There was a moment, just a moment, where Anders felt a pang of regret. Not because of the stuff Tink apparently did, but because he didn't want things between them to end. But the regret only lasted for a moment before it was replaced with righteous anger.
"Fine," he bellowed, and because he was still pretty angry he accentuated that by casting Stone Fist on one of the kitchen chairs. He always imagined it as a giant stone fist ramming into things, though it actually just looked like the chair being run into by something invisible and also exploding into splinters. "I wouldn't want to intrude on your space. I'll be back to collect my things later and you won't see me here again."
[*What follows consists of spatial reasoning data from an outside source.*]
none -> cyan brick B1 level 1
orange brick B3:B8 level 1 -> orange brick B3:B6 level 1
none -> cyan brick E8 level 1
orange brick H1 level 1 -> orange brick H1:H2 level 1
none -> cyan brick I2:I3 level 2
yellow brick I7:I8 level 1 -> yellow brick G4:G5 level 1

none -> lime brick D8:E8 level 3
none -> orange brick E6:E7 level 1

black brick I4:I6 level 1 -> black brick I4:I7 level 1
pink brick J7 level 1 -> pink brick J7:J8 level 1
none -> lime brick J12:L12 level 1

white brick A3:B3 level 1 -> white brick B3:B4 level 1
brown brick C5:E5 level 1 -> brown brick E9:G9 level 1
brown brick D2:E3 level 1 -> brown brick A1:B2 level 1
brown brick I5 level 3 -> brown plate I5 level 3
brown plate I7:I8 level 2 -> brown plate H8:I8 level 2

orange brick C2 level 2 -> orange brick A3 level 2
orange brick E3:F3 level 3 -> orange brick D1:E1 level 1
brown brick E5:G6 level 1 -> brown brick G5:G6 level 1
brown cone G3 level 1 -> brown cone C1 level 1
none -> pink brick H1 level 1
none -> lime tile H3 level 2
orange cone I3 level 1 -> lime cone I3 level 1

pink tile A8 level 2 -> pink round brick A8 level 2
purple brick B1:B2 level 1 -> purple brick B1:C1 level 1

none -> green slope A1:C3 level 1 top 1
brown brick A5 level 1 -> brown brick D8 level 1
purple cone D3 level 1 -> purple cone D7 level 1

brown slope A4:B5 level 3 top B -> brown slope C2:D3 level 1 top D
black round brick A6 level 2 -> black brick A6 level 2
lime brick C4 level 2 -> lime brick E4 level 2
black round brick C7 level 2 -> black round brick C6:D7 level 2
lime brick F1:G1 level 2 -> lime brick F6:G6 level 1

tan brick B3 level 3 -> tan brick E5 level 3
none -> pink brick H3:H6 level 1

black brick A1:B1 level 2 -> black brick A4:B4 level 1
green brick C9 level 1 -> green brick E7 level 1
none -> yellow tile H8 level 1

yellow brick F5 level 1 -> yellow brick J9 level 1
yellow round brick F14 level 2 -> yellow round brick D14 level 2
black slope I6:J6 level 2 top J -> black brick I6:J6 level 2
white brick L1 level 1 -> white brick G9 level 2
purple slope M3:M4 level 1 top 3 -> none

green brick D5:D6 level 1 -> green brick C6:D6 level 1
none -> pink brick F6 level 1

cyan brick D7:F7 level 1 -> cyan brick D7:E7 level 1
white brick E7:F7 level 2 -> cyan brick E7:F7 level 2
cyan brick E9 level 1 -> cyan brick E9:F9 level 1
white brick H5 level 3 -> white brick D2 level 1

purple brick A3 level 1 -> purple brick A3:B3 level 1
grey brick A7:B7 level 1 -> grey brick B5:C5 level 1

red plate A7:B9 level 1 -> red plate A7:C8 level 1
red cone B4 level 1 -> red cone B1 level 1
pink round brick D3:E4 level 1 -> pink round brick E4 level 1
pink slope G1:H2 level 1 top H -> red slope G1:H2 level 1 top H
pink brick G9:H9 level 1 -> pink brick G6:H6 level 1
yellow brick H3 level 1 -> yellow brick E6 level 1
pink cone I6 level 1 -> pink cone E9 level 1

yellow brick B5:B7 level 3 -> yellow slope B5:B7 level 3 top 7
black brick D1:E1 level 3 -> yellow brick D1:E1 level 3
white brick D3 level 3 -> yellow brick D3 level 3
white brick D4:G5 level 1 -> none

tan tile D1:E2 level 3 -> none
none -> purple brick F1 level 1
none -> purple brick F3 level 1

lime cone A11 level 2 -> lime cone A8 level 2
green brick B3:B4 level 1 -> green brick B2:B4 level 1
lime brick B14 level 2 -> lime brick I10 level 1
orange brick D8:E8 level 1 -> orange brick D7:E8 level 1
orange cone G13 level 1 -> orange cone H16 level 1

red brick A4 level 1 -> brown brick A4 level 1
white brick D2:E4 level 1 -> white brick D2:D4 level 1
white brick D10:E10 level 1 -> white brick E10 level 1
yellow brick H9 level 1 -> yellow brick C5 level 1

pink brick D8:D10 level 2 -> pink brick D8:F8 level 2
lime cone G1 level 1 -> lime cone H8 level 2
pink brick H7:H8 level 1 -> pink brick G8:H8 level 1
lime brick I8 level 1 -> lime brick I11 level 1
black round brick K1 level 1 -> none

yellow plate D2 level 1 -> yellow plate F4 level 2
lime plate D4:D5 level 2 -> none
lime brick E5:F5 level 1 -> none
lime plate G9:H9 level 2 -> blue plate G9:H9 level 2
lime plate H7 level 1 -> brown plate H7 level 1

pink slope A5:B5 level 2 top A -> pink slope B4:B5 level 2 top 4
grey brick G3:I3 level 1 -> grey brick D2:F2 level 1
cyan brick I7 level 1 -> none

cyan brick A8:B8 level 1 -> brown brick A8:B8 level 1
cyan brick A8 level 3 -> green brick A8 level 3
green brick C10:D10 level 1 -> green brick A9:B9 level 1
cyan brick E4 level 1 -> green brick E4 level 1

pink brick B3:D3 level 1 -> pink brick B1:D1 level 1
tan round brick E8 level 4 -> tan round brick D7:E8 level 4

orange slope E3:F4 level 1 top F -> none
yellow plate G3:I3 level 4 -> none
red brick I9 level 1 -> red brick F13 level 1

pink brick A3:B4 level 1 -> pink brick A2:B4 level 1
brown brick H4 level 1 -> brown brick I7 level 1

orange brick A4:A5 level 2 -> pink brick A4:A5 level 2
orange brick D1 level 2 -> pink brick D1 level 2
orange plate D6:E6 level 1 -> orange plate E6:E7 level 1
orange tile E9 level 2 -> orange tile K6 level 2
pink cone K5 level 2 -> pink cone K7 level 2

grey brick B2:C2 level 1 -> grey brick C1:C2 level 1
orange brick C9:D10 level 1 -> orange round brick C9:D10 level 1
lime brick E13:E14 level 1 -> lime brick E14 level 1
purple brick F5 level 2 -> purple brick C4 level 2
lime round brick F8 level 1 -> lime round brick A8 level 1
His things for now meant Sir Pounce-A-Lot. He could go looking for wherever that damn cat went, but really he just wanted to leave. Besides, Sir Pounce had been pissing him lately so maybe the two of them could take a break for a couple of days.
“Fine.” Tink finally landed, then folded her arms across her chest. She’d flown for the first time in weeks, and she barely noticed. He had her so distracted with her rage and her … irritation. Why was it that everything he was doing was so… irritating? She still loved him--she would always love him--but she really wanted to curse him out right now. Why? What happened?
“Good riddance.” She turned her back on him and wandered off down the hallway toward the bedroom. It wasn’t until she was safely inside her bedroom that she felt like she was about to burst into tears.